BIRD SONG DIAMOND: The Acoustic Mapping of Bird Song Networks
BIRD SONG DIAMOND: The Acoustic Mapping of Bird Song Networks
July 28, 2014
UCLA Sculpture Garden
An acoustic construction: hyper sound speakers amplify and present sounds from nature.
UCLA Professors Charles Taylor, Evolutionary Biology and Victoria Vesna, Design | Media Arts present the work of Professor Takashi Ikegami and his students Atsushi Masumori, Itzuki Doi, and Norihiro Maruyama. This is one aspect of a multi-year transdisciplinary collaborative project “Mapping the Acoustic Communication Networks of Birds” funded by NSF and will be presented at the upcoming Artificial Life conference in New York.

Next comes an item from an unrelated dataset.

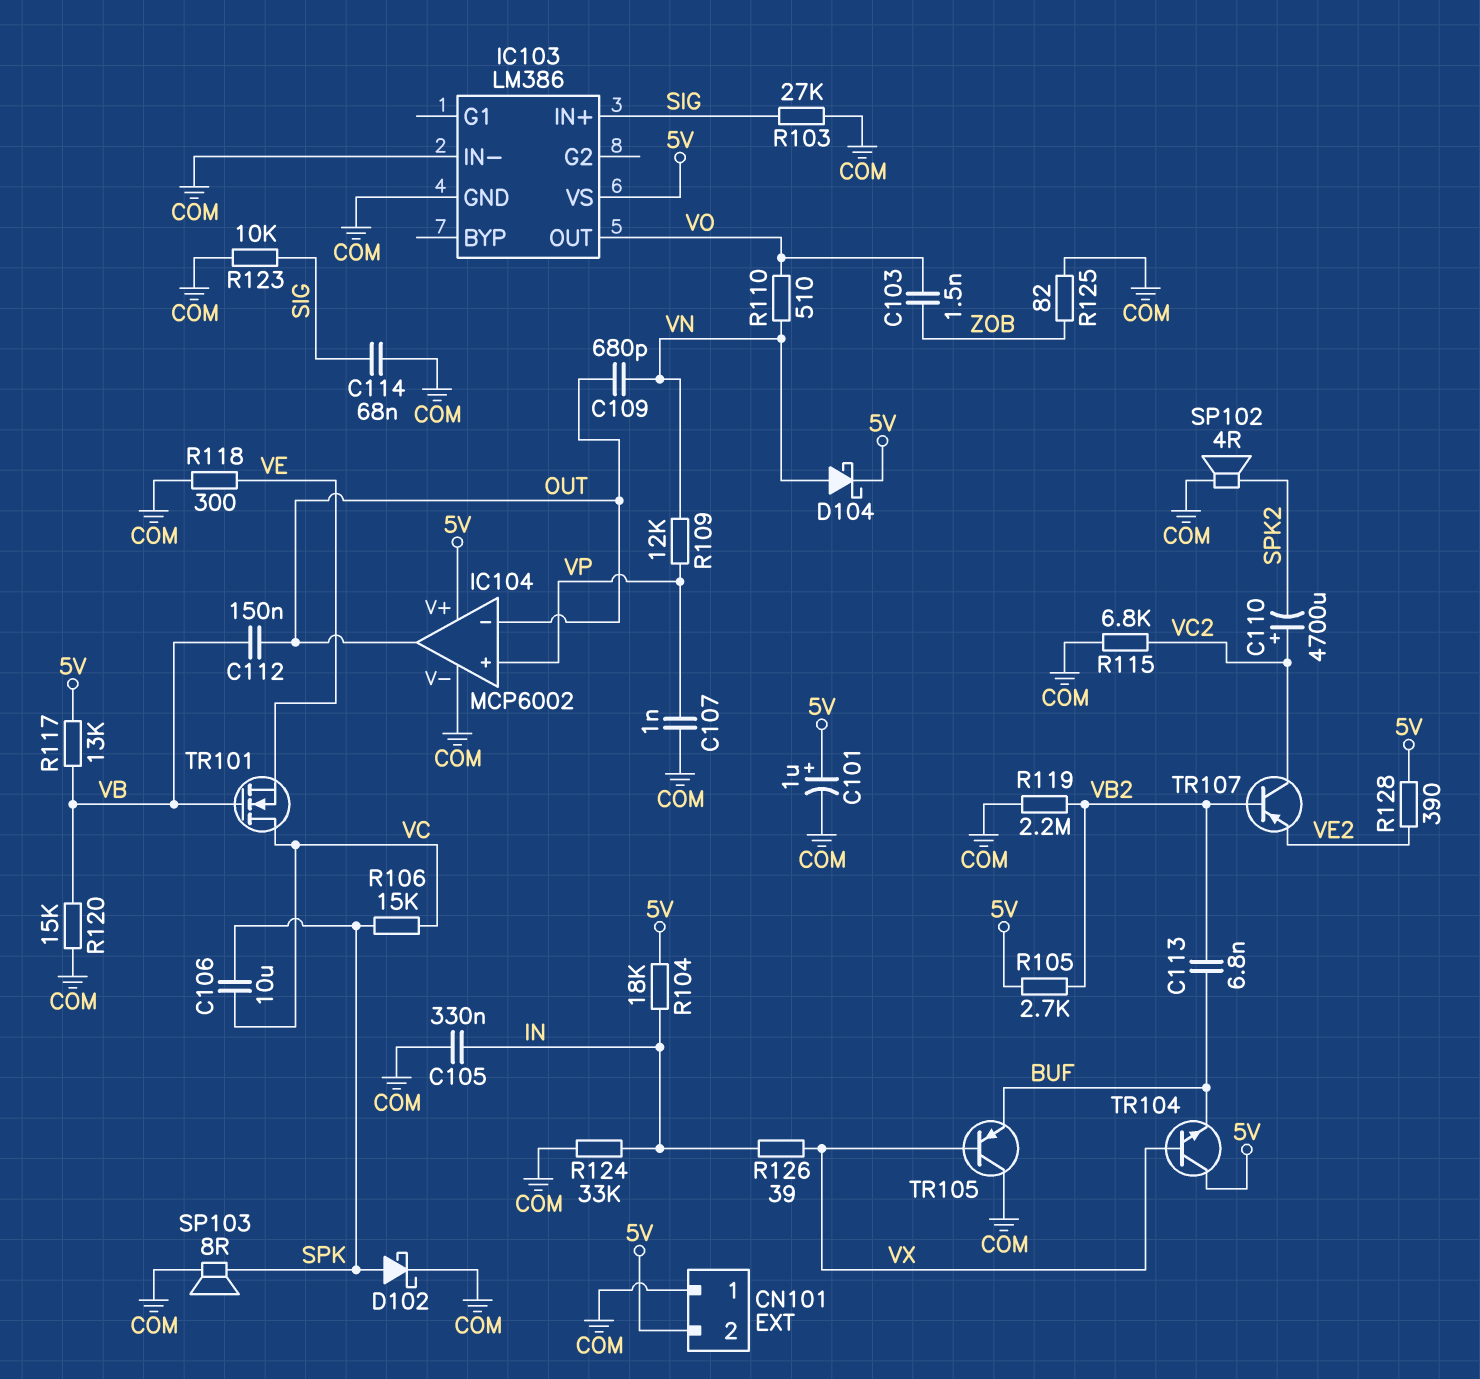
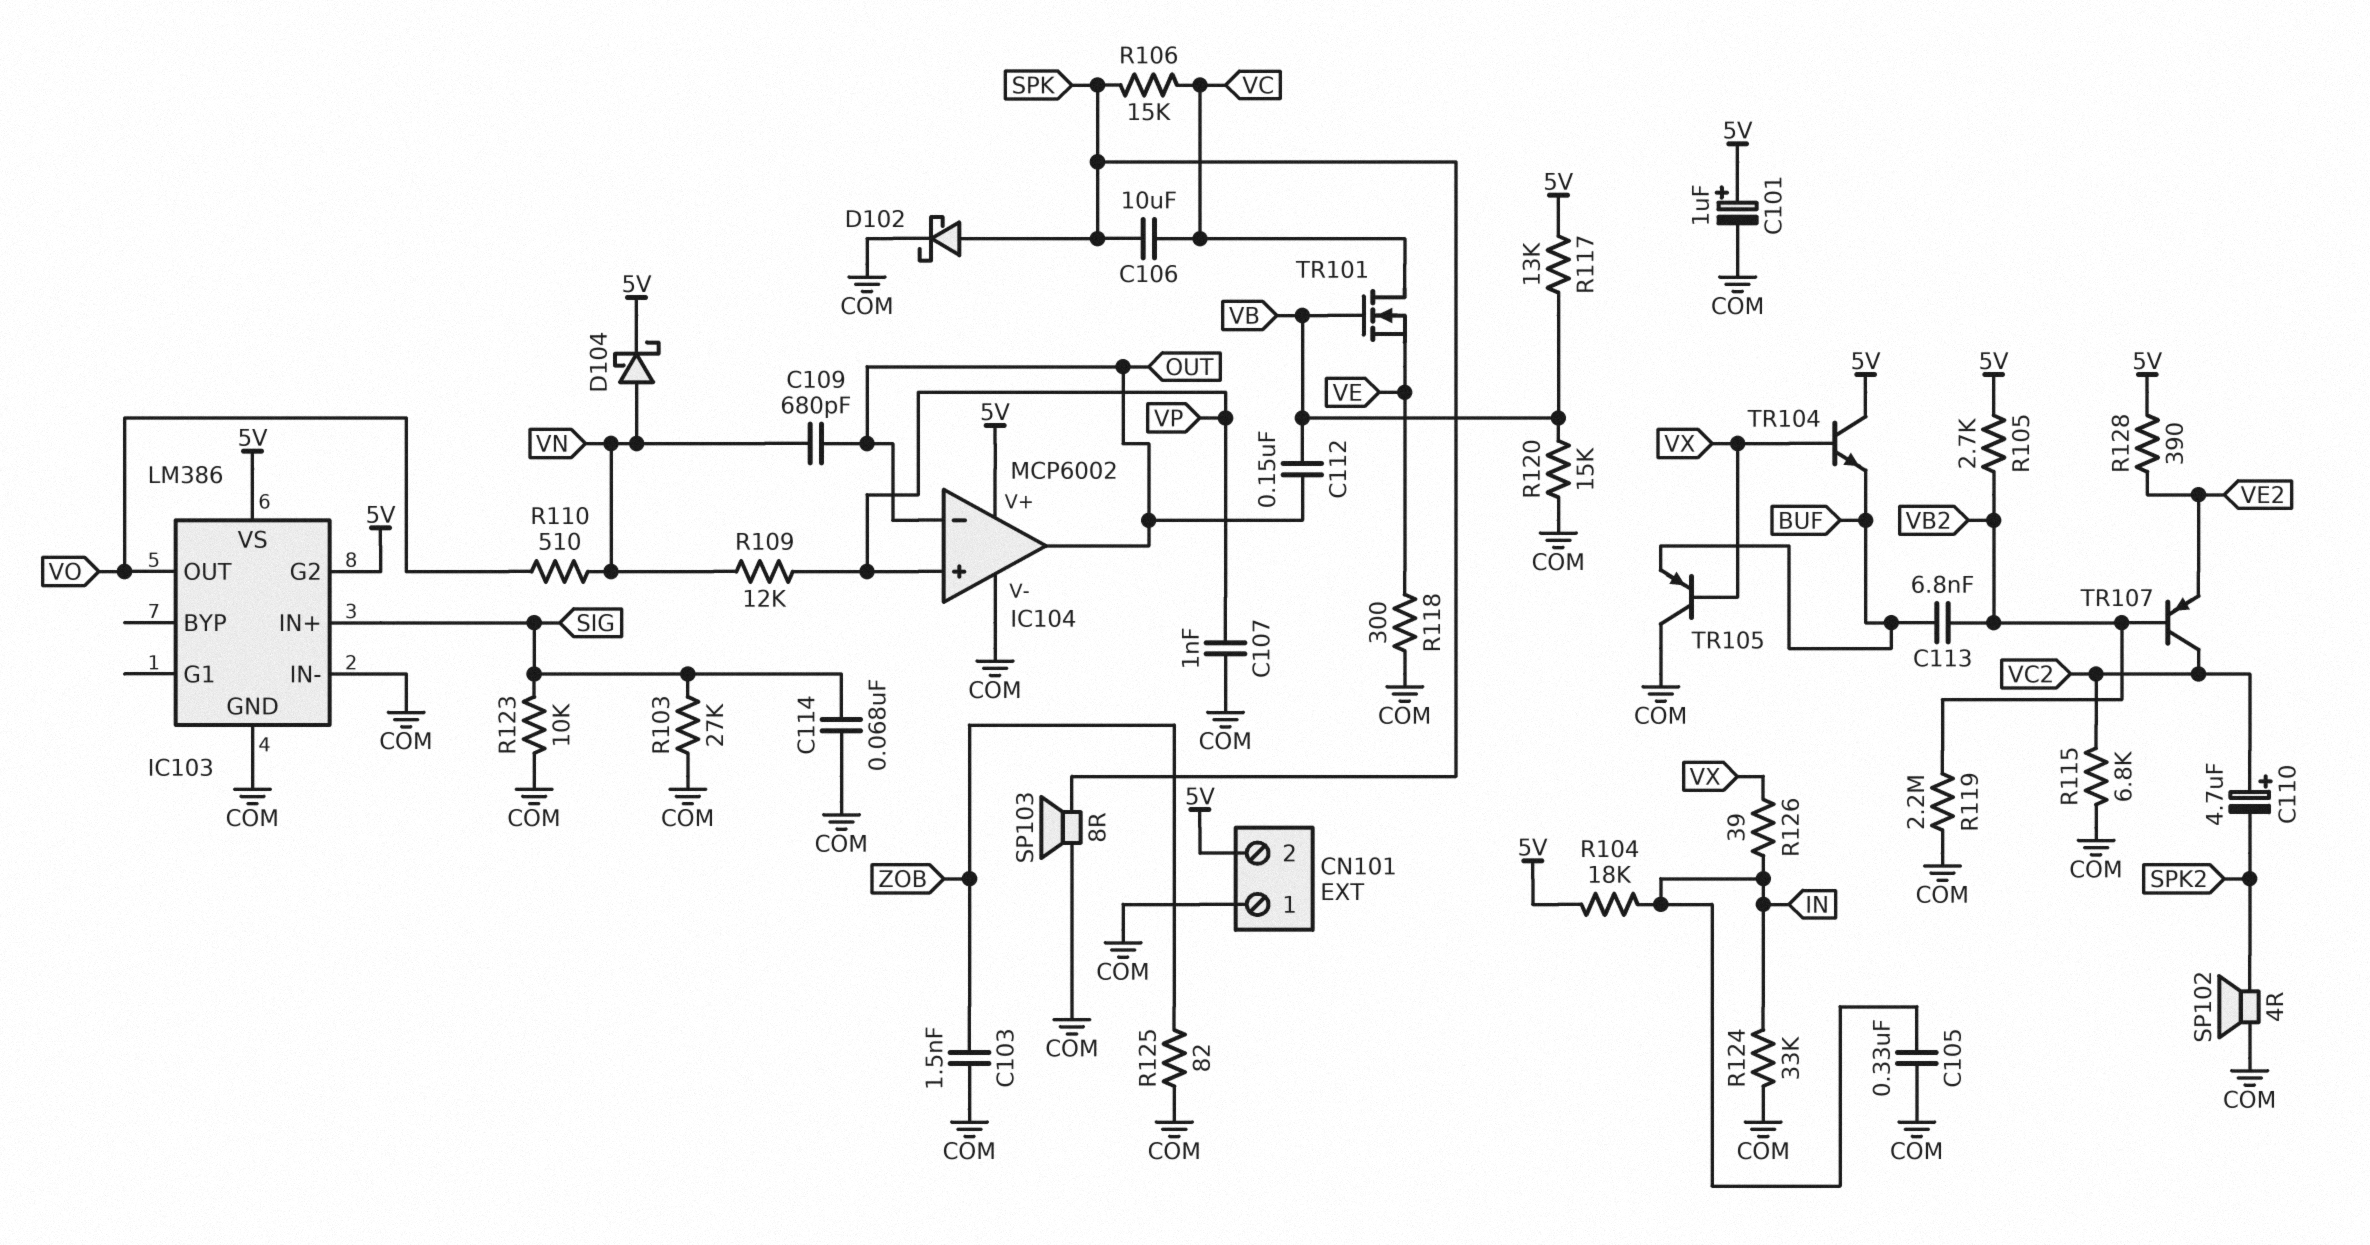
C103: 1.5nF (VO, ZOB) -> 1.5nF (COM, ZOB)
C110: 4700uF (plus VC2, minus SPK2) -> 4.7uF (plus VC2, minus SPK2)
IC103 pin G2: none -> 5V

In this installation the participant/viewer experience sound that can be directed to give a 3D experience and “view” the soundscape from different angles and reflections — similar to the reflections/refraction of light seen through diamonds. Highly directional hyper sound speakers and motion sensors create immersive, targeted soundscape patterns in some ways richer than those which occur naturally. By moving around the viewer can view and review their sound environment with a heightened awareness. We anticipate that Birdsong Diamond will leave viewers with new questions about their soundscape environment.